1865 - 1908
One of the first modern Arab writers to treat women's issues.
Qasim (also Kassim) Amin was the son of Muhammad Bey Amin Khan, an official of the Ottoman Empire who at one point served as governor of Kurdistan. When Kurdistan revolted, the sultan retired him with a land grant near Damanhur in Egypt. Qasim's father married into the family of Ahmad Bey Khattab and became a brigadier in the military of Ismaʿil Khedive in Egypt. Qasim was born in Alexandria, and he attended the aristocratic primary school in Ra's al-Tin. The family then moved to Cairo, where Qasim studied French in the Khedi-vial primary school. In 1881, he received a bachelor's degree from the School of Law and Administration. From 1881 to 1885 he studied law in Montpelier, France; he then began a career in the Egyptian judicial system.

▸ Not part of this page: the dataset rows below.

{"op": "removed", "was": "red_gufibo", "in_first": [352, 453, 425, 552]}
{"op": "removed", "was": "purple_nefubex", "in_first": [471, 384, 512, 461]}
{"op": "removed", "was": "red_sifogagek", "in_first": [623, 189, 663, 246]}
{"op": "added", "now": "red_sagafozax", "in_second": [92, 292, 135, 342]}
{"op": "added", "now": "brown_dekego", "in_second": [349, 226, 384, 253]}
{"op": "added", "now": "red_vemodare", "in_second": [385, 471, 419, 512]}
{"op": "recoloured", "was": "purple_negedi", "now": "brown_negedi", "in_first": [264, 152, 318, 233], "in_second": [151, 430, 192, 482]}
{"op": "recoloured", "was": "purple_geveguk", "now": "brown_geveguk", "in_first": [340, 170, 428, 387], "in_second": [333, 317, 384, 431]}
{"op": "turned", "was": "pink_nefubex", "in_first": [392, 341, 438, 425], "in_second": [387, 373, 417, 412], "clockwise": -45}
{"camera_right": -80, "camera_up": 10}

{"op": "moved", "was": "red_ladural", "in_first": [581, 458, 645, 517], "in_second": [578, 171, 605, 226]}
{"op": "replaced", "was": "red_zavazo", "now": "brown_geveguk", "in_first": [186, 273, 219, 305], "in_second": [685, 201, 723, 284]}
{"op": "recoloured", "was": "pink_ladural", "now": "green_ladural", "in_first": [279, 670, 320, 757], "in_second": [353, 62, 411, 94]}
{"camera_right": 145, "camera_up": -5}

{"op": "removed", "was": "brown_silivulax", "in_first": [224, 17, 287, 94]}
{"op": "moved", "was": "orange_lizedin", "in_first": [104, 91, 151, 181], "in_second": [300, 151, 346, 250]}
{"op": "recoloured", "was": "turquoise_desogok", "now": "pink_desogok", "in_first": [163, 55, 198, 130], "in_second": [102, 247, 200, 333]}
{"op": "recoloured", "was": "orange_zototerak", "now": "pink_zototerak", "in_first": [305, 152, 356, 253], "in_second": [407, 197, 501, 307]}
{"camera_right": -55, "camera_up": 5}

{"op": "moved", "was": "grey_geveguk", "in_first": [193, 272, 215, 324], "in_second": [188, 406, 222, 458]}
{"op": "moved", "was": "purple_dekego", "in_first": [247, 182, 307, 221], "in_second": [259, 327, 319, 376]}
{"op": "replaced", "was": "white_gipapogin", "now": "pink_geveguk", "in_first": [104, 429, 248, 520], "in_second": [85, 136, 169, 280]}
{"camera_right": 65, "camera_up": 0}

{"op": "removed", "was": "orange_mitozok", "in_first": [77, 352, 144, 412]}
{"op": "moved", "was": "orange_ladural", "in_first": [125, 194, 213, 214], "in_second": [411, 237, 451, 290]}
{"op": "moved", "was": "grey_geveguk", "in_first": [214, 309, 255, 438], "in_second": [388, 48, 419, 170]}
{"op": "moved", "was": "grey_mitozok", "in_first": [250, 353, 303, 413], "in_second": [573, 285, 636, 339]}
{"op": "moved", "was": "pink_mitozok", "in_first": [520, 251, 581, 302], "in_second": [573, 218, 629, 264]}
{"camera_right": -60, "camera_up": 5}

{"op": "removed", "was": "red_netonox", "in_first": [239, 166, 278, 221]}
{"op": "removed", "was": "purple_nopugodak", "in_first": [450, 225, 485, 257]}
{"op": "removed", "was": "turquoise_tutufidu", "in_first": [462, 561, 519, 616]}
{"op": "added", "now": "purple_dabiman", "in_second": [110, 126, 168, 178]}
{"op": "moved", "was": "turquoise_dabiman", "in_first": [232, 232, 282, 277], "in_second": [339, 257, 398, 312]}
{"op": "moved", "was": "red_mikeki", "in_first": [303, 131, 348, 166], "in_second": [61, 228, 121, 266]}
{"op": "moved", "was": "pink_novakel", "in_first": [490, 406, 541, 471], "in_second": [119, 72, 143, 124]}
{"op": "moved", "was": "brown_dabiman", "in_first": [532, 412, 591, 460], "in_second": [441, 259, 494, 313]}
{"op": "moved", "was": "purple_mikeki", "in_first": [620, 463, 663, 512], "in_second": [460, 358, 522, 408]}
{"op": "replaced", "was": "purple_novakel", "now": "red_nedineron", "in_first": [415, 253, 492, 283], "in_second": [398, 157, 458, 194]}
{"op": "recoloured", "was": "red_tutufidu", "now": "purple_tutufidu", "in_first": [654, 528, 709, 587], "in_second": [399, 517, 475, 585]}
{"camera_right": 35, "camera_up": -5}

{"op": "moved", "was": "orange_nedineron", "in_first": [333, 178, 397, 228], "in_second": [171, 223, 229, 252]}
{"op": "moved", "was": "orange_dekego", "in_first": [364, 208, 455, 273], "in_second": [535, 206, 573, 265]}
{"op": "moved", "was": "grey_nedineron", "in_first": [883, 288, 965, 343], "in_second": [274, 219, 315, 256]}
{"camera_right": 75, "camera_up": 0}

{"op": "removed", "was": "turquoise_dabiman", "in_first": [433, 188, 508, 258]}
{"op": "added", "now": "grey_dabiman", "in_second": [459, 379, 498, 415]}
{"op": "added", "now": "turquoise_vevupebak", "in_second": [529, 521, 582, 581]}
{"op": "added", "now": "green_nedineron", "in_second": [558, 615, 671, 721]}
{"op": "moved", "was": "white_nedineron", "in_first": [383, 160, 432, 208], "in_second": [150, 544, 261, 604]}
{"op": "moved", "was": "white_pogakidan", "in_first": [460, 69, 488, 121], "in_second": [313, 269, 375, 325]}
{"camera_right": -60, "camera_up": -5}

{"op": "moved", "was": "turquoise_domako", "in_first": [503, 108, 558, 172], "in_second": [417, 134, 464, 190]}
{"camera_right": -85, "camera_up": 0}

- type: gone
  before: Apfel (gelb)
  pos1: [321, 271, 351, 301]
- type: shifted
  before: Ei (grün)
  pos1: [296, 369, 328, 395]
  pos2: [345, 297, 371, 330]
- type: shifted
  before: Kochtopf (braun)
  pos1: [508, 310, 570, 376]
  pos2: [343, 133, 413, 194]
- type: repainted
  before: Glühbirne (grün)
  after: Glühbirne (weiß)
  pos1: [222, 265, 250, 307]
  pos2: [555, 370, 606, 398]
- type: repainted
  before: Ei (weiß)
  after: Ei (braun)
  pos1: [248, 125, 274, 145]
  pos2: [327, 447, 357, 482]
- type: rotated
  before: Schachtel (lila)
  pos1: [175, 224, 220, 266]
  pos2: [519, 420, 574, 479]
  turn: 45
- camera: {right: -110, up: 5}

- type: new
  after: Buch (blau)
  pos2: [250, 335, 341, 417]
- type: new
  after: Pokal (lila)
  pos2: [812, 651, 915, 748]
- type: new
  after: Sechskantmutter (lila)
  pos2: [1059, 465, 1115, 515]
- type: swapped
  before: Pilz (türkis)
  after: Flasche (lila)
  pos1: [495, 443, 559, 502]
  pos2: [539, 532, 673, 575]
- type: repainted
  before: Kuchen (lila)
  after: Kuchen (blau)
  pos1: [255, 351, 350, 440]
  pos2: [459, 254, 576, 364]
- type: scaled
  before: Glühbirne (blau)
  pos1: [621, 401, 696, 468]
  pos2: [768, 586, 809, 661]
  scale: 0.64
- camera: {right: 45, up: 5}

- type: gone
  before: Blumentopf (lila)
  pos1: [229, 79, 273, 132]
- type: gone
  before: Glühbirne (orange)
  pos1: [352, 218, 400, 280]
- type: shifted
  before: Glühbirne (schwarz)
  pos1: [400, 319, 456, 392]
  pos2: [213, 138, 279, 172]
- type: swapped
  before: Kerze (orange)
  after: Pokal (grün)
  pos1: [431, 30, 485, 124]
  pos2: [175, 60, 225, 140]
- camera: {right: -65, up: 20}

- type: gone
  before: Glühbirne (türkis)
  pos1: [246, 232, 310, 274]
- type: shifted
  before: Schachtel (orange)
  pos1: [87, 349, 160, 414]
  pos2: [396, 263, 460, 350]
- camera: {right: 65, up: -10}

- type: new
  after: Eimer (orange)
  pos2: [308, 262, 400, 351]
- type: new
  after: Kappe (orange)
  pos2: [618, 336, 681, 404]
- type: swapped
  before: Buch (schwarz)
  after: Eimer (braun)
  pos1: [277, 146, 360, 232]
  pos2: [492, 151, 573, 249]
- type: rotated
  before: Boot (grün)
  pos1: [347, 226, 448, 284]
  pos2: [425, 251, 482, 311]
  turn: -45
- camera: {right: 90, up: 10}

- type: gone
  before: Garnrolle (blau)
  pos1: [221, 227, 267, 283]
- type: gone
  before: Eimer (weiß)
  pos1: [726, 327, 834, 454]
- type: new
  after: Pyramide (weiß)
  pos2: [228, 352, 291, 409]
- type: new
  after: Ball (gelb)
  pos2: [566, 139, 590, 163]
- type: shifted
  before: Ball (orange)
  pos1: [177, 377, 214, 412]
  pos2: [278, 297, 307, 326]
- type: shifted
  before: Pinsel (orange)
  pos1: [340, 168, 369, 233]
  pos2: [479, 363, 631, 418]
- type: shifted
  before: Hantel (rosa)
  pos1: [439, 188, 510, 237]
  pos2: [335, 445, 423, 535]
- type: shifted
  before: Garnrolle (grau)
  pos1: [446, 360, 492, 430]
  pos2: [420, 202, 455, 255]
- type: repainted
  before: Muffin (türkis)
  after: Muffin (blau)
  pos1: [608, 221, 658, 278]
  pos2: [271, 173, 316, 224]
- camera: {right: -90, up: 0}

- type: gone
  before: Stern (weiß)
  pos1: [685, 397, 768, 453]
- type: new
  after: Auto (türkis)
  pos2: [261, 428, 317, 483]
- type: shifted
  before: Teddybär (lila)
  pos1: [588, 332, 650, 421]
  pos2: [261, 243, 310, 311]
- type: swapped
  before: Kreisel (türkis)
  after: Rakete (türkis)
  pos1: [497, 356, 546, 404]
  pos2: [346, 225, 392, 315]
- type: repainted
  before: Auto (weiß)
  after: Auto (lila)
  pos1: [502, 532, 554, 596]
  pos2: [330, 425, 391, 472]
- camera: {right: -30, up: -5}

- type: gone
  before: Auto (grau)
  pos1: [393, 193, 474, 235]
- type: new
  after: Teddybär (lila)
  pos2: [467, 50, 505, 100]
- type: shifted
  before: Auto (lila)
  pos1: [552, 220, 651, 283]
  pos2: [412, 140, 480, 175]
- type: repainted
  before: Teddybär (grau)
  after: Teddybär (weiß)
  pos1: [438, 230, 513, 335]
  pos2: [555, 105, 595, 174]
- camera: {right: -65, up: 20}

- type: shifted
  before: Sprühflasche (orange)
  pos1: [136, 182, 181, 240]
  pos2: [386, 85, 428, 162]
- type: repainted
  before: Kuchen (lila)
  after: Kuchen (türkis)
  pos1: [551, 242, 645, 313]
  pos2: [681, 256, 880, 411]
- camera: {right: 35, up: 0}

In 1894, he married a daughter of the Turkish admiral Amin Tawfiq, who had been raised by an English nanny. Thus, his own daughters were given European nannies. Amin's first book on women's issues, Les Égyptiens, published in 1894, defended the treatment of women by Islam in the Middle East. He reversed himself in 1899 with Tahrir al-Mar'a (Liberation of women), cowritten with Muhammad Abduh and Ahmad Lutfi al-Sayyid. This tract was rooted in Islam, but it argued for a reform of women's position. In a third book, Al-Mar'a al-Jadida (The new woman), Amin advanced an even more liberal, social Darwinist argument, jettisoning many of its Islamic arguments.
Bibliography
Ahmed, Leila. Women and Gender in Islam: Historical Roots of a Modern Debate. New Haven, CT: Yale University Press, 1992.